June 30: We get a deal or the state implodes

By: 
Rich Miller

    As we've all seen over the past several months, Gov. Bruce Rauner is adamantly refusing to provide any help whatsoever to Chicago, which is struggling mightily under the weight of years of fiscal misfeasance, until his Turnaround Agenda demands are met. A long-sought education funding reform bill, a 911 emergency call center fee, even a bill to allow the expedited sale of the Thompson Center have been hit with Rauner's broad (and often false) brush of being a "Chicago bailout."
    Rauner will never again get another "opportunity" like this one. The Democrats have historically protected Chicago and the city needs more help now than ever before.

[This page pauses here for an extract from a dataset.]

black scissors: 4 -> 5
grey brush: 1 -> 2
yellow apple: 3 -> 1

Going after the city is, by far, Rauner’s "best" leverage to force the Democrats to cut a deal with him.
    The Democrats, particularly in the House, won't budge, partly because their city-based and statewide union allies are demanding all-out war. Labor leaders see barely disguised anti-union agendas everywhere, particularly in the governor's proposed property tax freeze, which they believe is designed to put so much long-term fiscal pressure on local governments that they’ll demand relief from their union contracts.

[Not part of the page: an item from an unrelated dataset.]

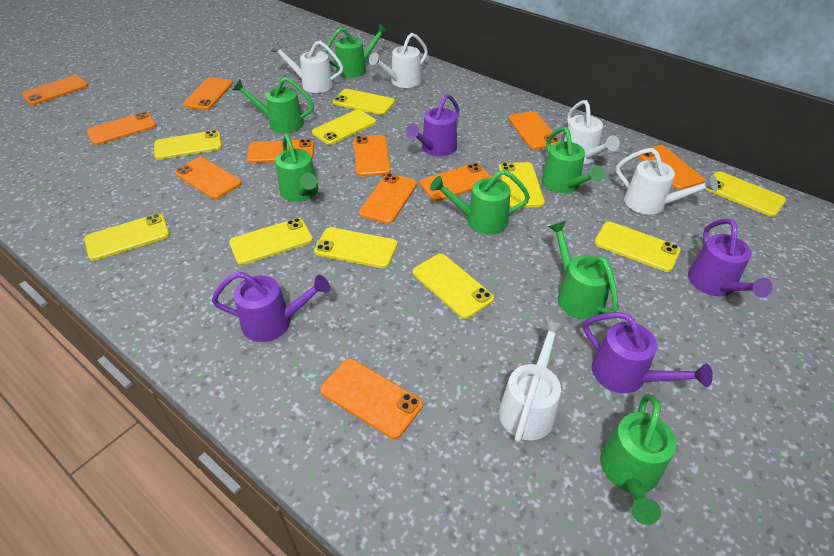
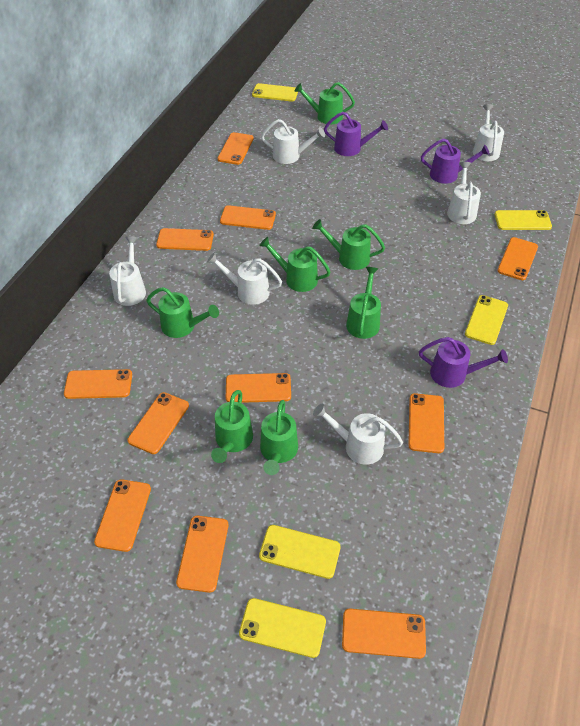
purple watering can: 4 -> 3
white watering can: 5 -> 6
yellow phone: 10 -> 5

    The unions have done pretty much everything that House Speaker Michael Madigan has asked them to, right up to and including endorsing a billionaire for governor, despite the fact that this particular billionaire's family has a not so great relationship with unions at its massive Hyatt Hotel chain.

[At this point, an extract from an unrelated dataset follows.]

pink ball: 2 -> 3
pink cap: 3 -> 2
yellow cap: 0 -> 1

    In return, Madigan has done pretty much everything that organized labor has asked him to do, including running multiple versions of a bill to weaken Rauner's negotiating hand with AFSCME. And while the Senate Democrats were negotiating workers' comp reform and a property tax freeze with the Republicans, Madigan put up a brick wall.
    The Democrats' position got a little stronger when the people who run the Chicago Public Schools figured out how to (barely) keep the doors open for the rest of the school year. Without an imminent early June crisis in their party's traditional home base that could've forced their hand with Rauner, they could turn their attention to late June, when a budget has to be passed or the state will be whacked with junk bond status, K-12 schools may be forced to cancel fall classes, social services completely collapse and some of the "directional" universities have to consider becoming half the skeletons they already are.
    But Rauner has a stronger public hand. His pledge to stop any and all Chicago bailouts fits right in with attitudes of this state's "white flight" suburbanites and city-hating Downstaters.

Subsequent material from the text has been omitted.